Sejalan dengan hal tersebut, peternak asal Tasikmalaya, Iwang menambahkan, pihaknya mengkritisi terhadap regulasi yang menyebabkan peternak rakyat babak belur setiap tahunnya.
“Semenjak adanya Undang-Undang yang membolehkan pemain besar berbudidaya, baik di broiler (pedaging) maupun di layer (petelur), maka peternak rakyat tinggal menjadi penonton saja. Kami tetap menginginkan presiden langsung memberikan Kepres perlindungan kepada peternak mandiri,” tegas Iwang.

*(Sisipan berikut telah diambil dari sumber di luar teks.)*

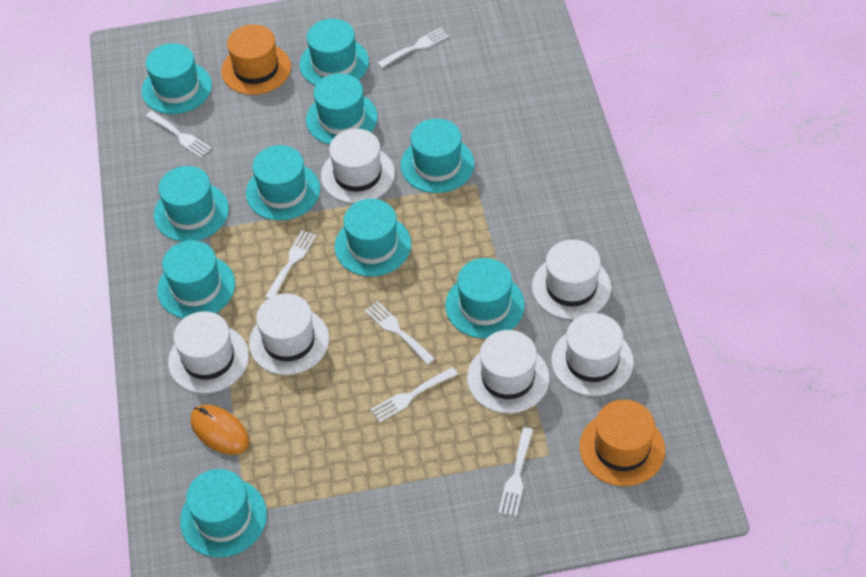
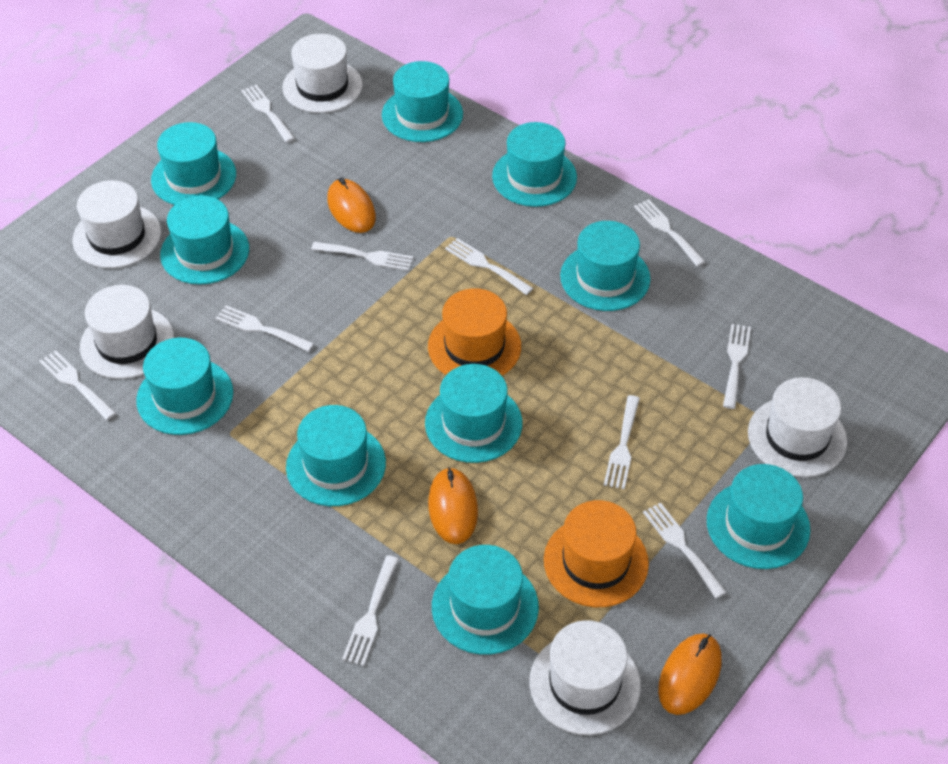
orange mouse: 1 -> 3
white fork: 6 -> 10
white hat: 6 -> 5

Pada kesempatan itu, hadir peternak layer (petelur) Ismail menyatakan, bahwa peternak layer pun kewalahan dengan situasi sekarang, karena HPP mencapai Rp20.000 – Rp21.000 per kg, namun harga bulan ini pernah menyentuh Rp.14.000-Rp.15.000 per kg.
Sekertaris PPAP Kuswara menegaskan, pihaknya berencana akan ke Jakarta pada 25 Februari 2022, untuk menggelar unjukrasa, karena sudah tidak bisa mentolerir dengan kerugian yang terus menerus dialami peternak rakyat.
“Dengan kondisi hari ini kami peternak rakyat ayam broiler sudah tidak kuat lagi untuk berproduksi, karena harga jual di kandang sudah sangat rendah Rp14.000 per kg, padahal modal peternak Rp21.000 per kg,” tukas Kuswara.